Another issue was a sharp decline in the pitching, which was ironic because Johnson’s managerial successor was Ray Miller, one of the best pitching coaches in Oriole history. In 1998, the Orioles scored almost exactly as many runs as they did while winning 98 games the year before, but they allowed 104 more runs, a major falloff. Jimmy Key went from 16 wins to six, Scott Kamieniecki from 10 wins to two. Reliever Randy Myers, who’d saved 45 games, departed via free agency. Then the pitching decline accelerated even more in 1999.
It’s easy in hindsight to blame Miller, but in fairness, these were years when it was sinking in that Baltimore’s beautiful, new ballpark was, in fact, a tough place to get batters out with its smallish dimensions enabling routine fly balls to land beyond the fences. Also in fairness to Miller, the overall hand he’d inherited actually was flawed. After trying for several years to win a pennant via free agency, the Orioles woke up o-l-d in 1998. Every one of their everyday players was at least 30. Baines was 39. Ripken was 37. Anderson was 34. It was a roster of stars no longer at their peak, a roster that sounded better than it was. (Surhoff was an exception. He had his finest seasons as he approached his mid-30s in 1998 and 1999.)

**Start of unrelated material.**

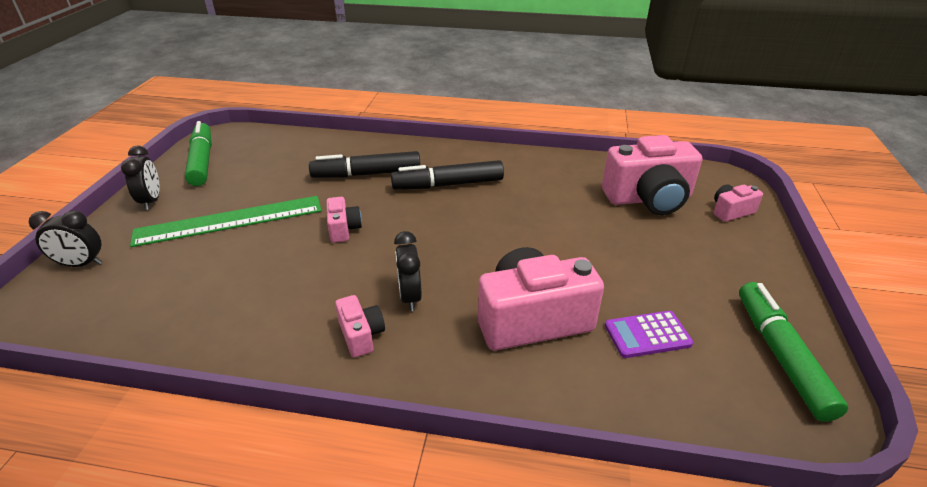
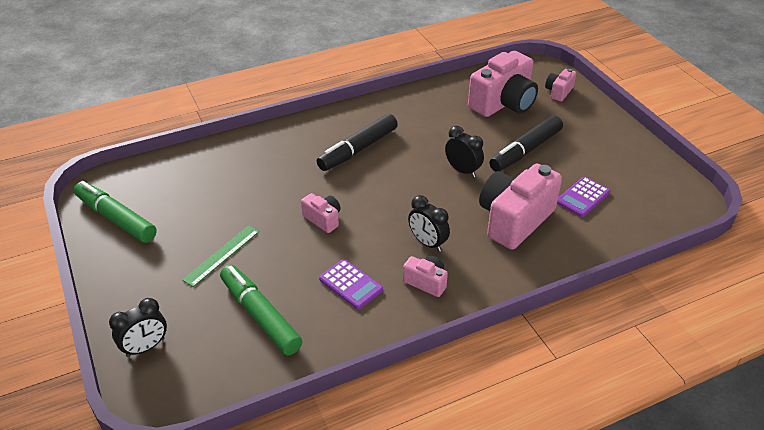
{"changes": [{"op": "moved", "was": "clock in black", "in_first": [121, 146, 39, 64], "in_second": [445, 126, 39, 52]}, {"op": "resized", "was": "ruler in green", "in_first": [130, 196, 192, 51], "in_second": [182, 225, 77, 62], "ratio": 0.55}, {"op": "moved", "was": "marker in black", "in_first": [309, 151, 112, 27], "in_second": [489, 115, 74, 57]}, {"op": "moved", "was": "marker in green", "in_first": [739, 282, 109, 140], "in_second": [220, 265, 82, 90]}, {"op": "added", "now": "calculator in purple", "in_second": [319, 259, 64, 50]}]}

The Orioles actually started well in 1998 with 10 wins in their first 12 games, but they quickly faded and were 20 games out of first place by late June.
“Things just kind of fell apart,” Surhoff said.
Gillick departed after that season, replaced as GM by Frank Wren, who lasted less than a year before Angelos fired him and replaced him with Syd Thrift. A year later, there was another managerial change, with Mike Hargrove replacing Miller.
Angelos hoped to reverse the club’s slide by signing Belle in 1999, but the steady drumbeat of front office changes was having an impact. Even with Belle anchoring their lineup, the Orioles started 4-14 and never contended.
“Change hurts,” Palmeiro told me when I interviewed him for my book on Orioles history in 1999. “When you have a lot of change, that’s tough. You need some stability. You have that when you have one general manager and one manager over a period of time. Here [in Baltimore] they’ve had a lot of changes.”
By midseason in 2000, with the Orioles headed for a third straight losing season, the front office broke up the nucleus, trading Surhoff, Bordick and four other veterans.
“We all figured [the breakup] was going to happen, but [Mussina], with that dry wit of his, said it seemed like they had a little too much fun doing it,” Surhoff recalled.
Joe Foss, the team president, told me in an interview for my book in 2000 that the Orioles were entering a “transitional period” in which they would rely on young, homegrown talent rather than free agents. But the minor league system was far from the developmental monster it had been in the Orioles’ heyday, and few of those homegrown players became stalwarts. Losing seasons became the norm.